In this piece we enter for the forest wood, and are immersed in its depth and beauty.

“The Faerie Queene” – Shelley Phillips and Friends (Pavane)
Shelley Phillips is a harper and oboist/English horn player (and player of other woodwind instruments) from Santa Cruz CA. Here she plays a tune by Turlough O’Carolan (1670 – 25 March 1738), a blind early Irish harper noted for his many melodic compositions that are played and loved to this day.

“The King of the Fairies” – Alan Stivell
Alan Stivell is famous in the harp world for his wire-strung harp playing and album “Renaissance of the Celtic Harp” which inspired many of us to take up the wire-strung harp. This music is from a video of a performance of Alan Stivell playing in a band, probably from the 70s. His harp is there on stage, but it’s the whistle that he adds to this music. The fiddler looks like he’s having so much fun!

“Annwvyn” – Christina Tourin (Illuminations)
Enter the Welsh Otherworld in its most mystical sense with this beautiful harp piece composed and played by Christina.

“Oak, Broom, And Meadowsweet” – Damh the Bard (Spirit of Albion)
Blodeuwedd or Blodeuedd, (Middle Welsh composite name from blodeu ‘flowers, blossoms’ + gwedd ‘face, aspect, appearance’: “flower face”), is the wife of Lleu Llaw Gyffes in Welsh mythology, made from the flowers of broom, meadowsweet and the oak by the magicians Math and Gwydion, and is a central figure in the fourth branch of the Mabinogi, a group of medieval Welsh tales.

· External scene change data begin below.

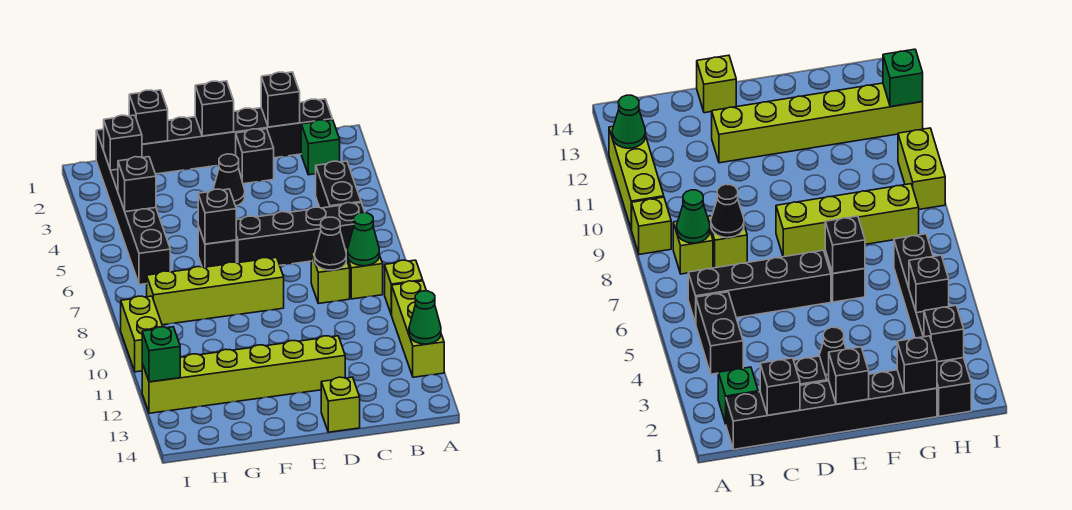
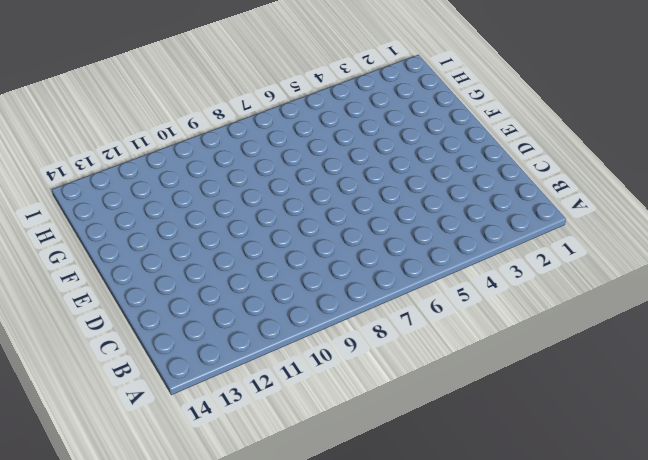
none -> lime brick A9 level 1
none -> lime brick A10:A12 level 1
none -> black brick B1:G1 level 1

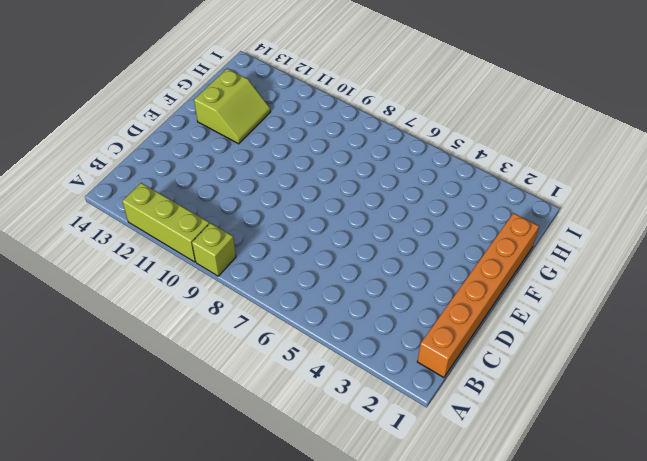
orange brick B1:G1 level 1 -> black brick B1:G1 level 1
lime slope F12:G13 level 1 top 13 -> lime brick D12:I12 level 1
none -> green brick B2 level 1
none -> black brick B4:B5 level 1
none -> black brick B6:E6 level 1

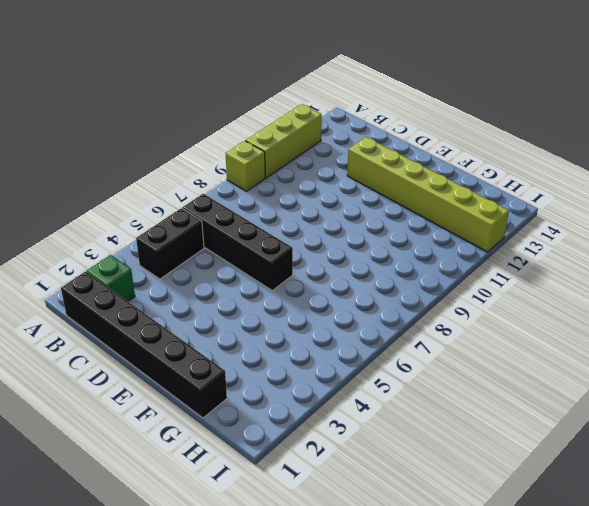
none -> lime brick B8 level 1
none -> lime brick C8 level 1
none -> black brick D2 level 1

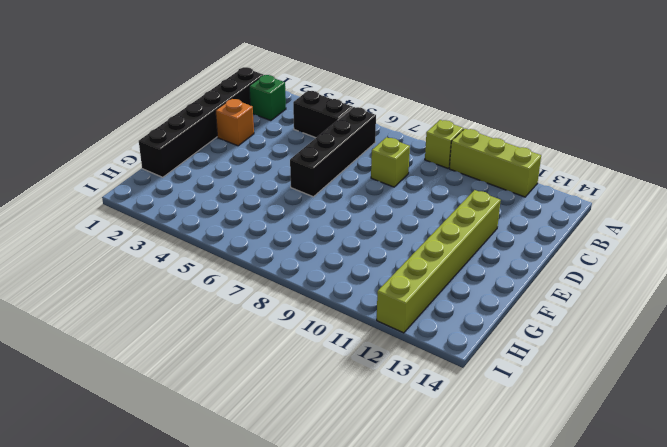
orange brick D2 level 1 -> black brick D2 level 1
none -> lime brick B8 level 1
none -> lime brick D14 level 1
none -> black cone E3 level 1

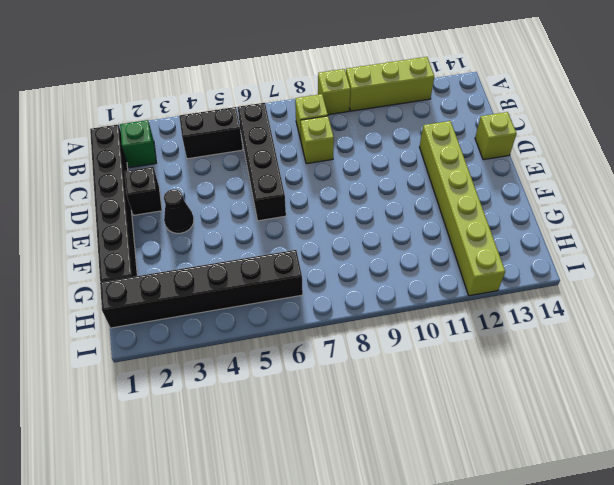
none -> lime brick E8:H8 level 1
none -> black brick F6 level 1
none -> lime brick I9:I10 level 1

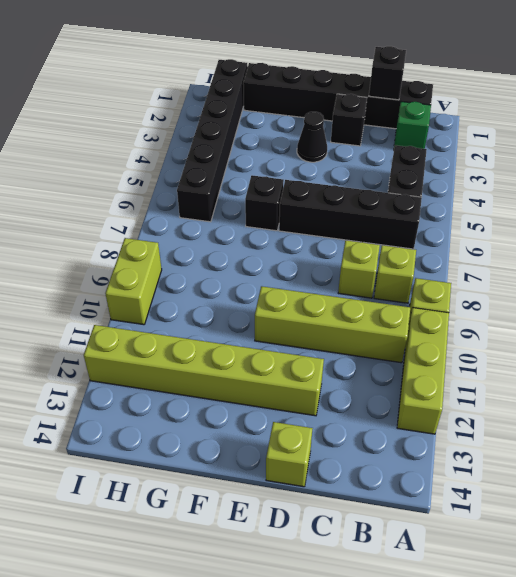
lime brick B10:E10 level 1 -> lime brick E8:H8 level 1
none -> green cone A12 level 2
none -> green cone B8 level 2
none -> black cone C8 level 2

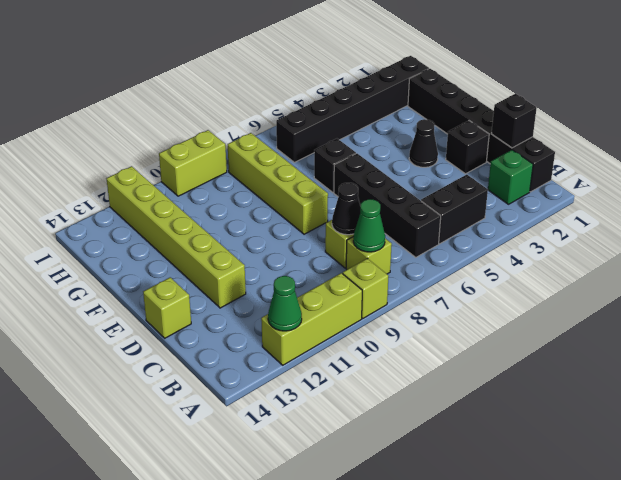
none -> black brick E1 level 2
none -> black brick F6 level 2
none -> black brick G1 level 2

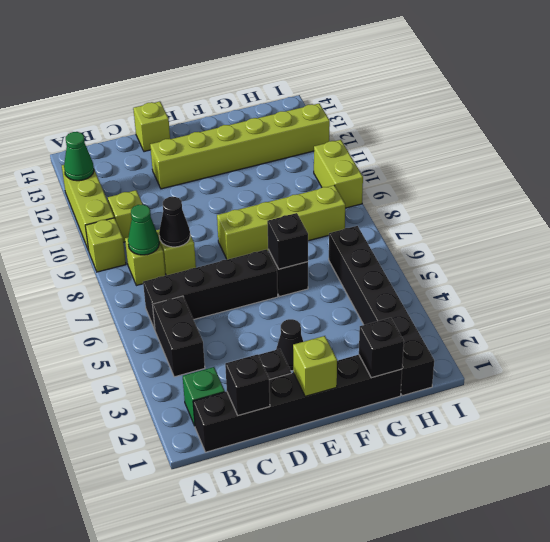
lime brick B10 level 1 -> none
lime brick E1 level 2 -> black brick E1 level 2
none -> black brick H2 level 2
none -> black brick H4 level 2
none -> green brick I12 level 2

Arianrhod had two sons by unusual means (a story in itself). Although she went lightly on her eldest son, she put three curses on the younger: that he would not receive a name unless it was given by her, he would not receive his armor unless from her, and the last curse was that he would never be allowed to marry a mortal woman. Through cleverness Math and Gwydion aided the younger son to receive a name and armor. They then created a wife for the son, now named Lleu Llaw Gyffes, out of flowers and named Blodeuwedd, meaning ‘Flower Face’.

In her wedding to Lleu Llaw Gyffes, Blodewedd, a creation and expression of the earth is Lady Sovereignty — the land wedded to the king. She is indeed the May Queen.

This song tells this part of the tale.

Damh the Bard is a British pagan folk singer-songwriter, and also a member of the Order of Bards, Ovates, and Druids.

“Wildwood Bride” – Molly Pinto Madigan (Wildwood Bride)
A singer/songwriter from Boston, Molly Pinto Madigan’s music is clearly sourced from British folk traditions, in particular the ballad form.

Meet the Green Man
In art and sculpture the Green Man is a composite image — a face formed out of a mask of leaves, or a face disgorging or devouring leaves and vines. He is an ancient figure, linked with the Goddess in various ways — as son, lover, and guardian. Whether as a ‘foliate head’ carved in a European Gothic cathedral, or as a giant who tests the hero, challenging him to impossible tasks, the Green Man is the intelligence within the dark forest, in the Tree of Life.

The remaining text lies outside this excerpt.